The one I like the best is offered by Fox Searchlight's Lindsay Law

"the most important thing when a filmmaker says he's an independent, is that somebody can't beat him into a pulp and force him to make a movie that the financier wants. It is a more iconoclastic filmmaking, without the burden of attempting to make $100 million at the box office."

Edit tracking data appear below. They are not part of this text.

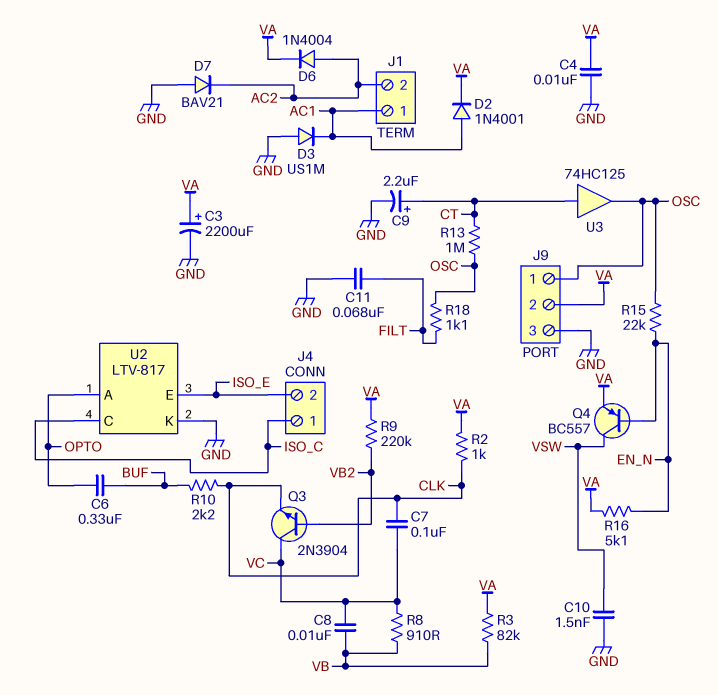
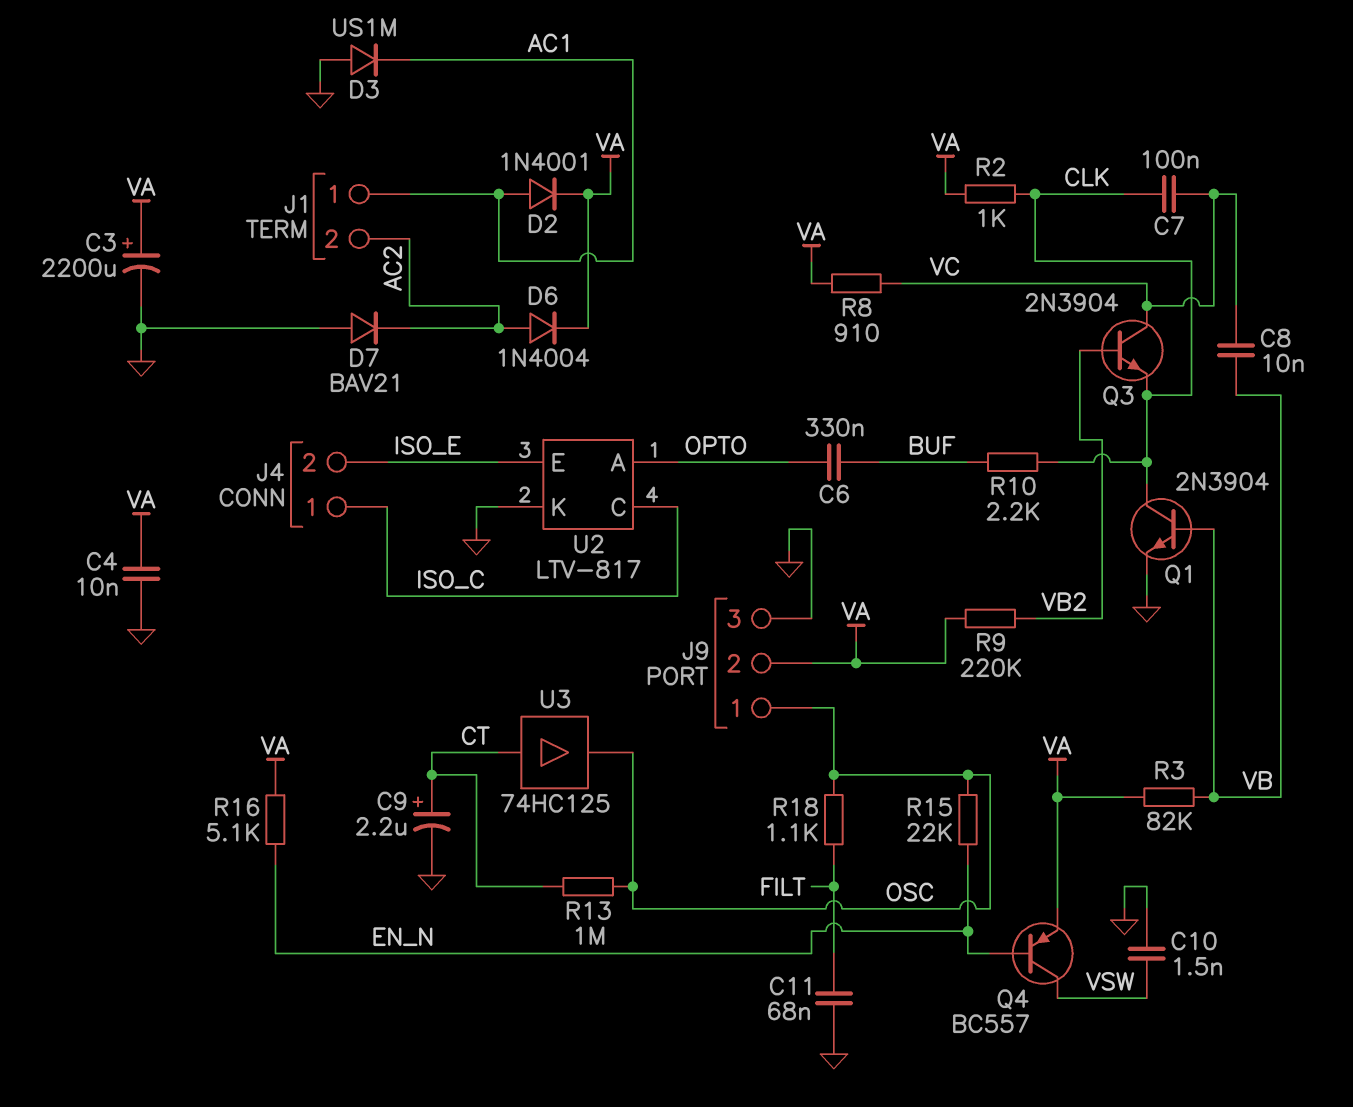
Q1: none -> NPN 2N3904 (B VB, C CLK, E GND)
R8: 910 (VB, VC) -> 910 (VA, VC)

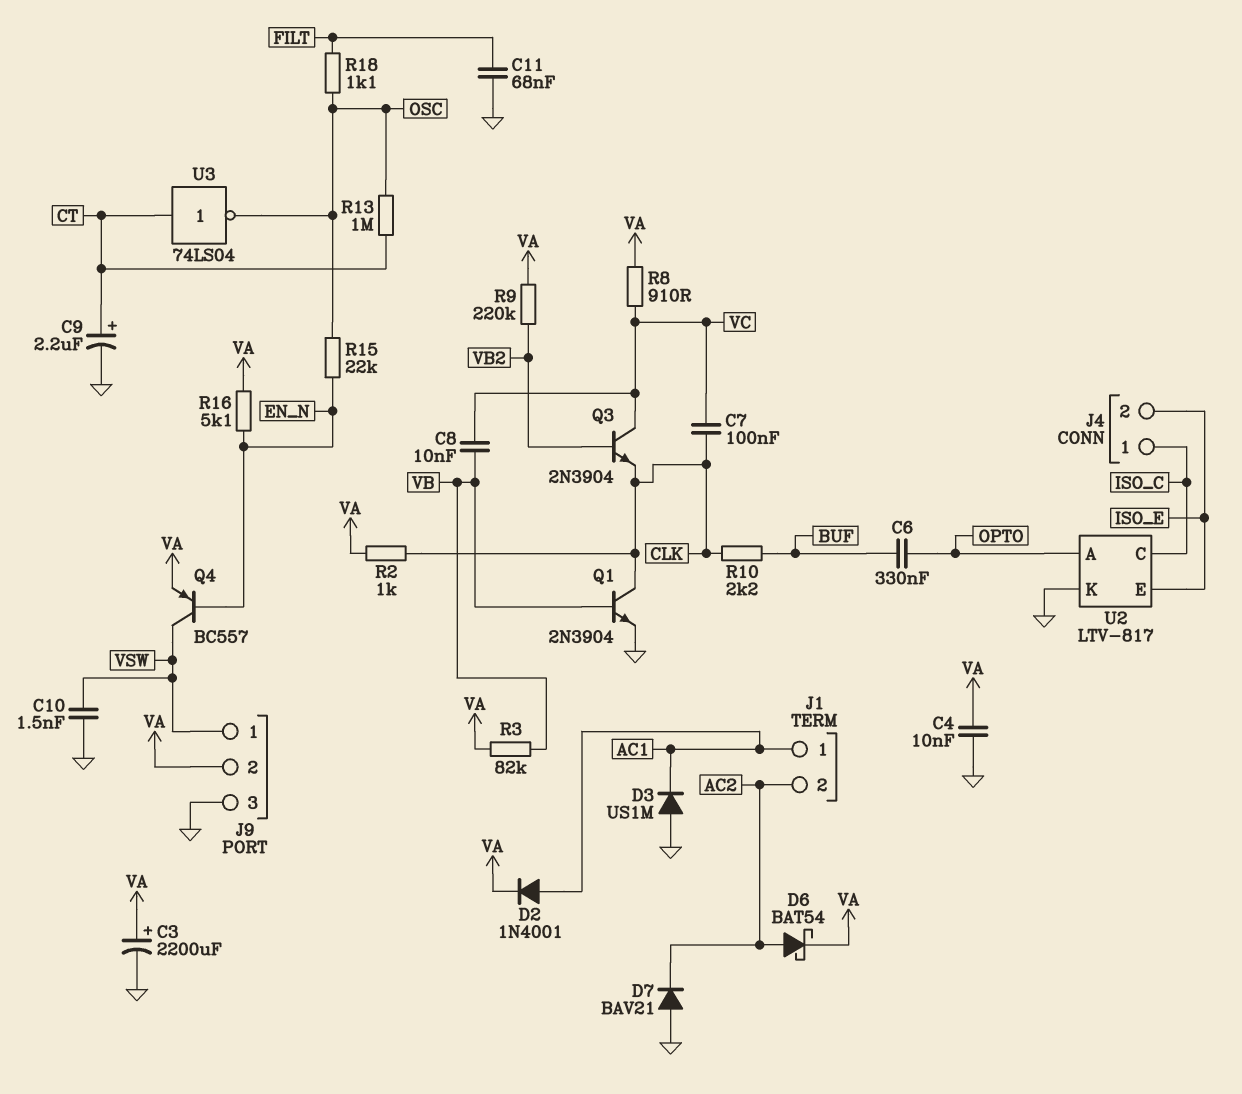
D6: diode 1N4004 (A AC2, K VA) -> schottky BAT54 (A AC2, K VA)
J9 pin 1: OSC -> VSW
U3: buffer 74HC125 (in CT, out OSC) -> NOT 74LS04 (in CT, out OSC)

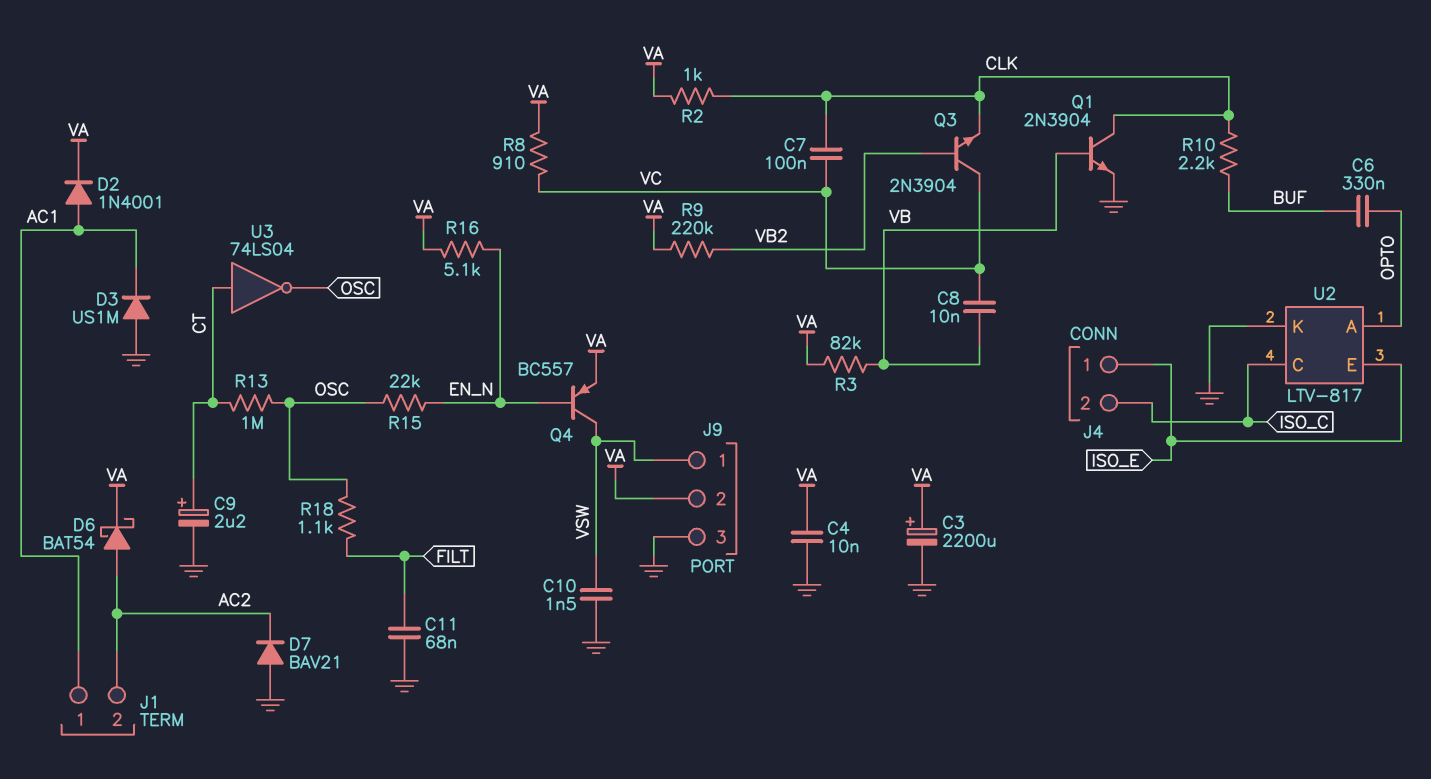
J4 pin 1: ISO_C -> ISO_E
J4 pin 2: ISO_E -> ISO_C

Although Law's definition point toward a prioritization of the director's personal vision, she is astute enough to look passed this to THE MONEY. Too many people in this book point to some nebulous "Personal Vision" of the director as the be-all-end-all of what it means to make an independent film however, if you spend tens of millions of dollars on your "Personal Vision", under all but the most extreme circumstances imaginable, you will be accountable to the financial success or failure of that movie. As soon as you are dealing with enormous budgets, you are involved in a situation where the money threatens the "Vision".

The only way to be "Independent", is to secure money from private sources/yourself and to do your work on a shoestring. Cassavetes was "Independent".

Wednesday, April 19, 2006




I have slowly, but surely, been watching all of Bertolucci's "1900". This film is featured in the great movie "Z Channel: A Magnificent Obsession" (by Xan, daughter of John, Cassavetes).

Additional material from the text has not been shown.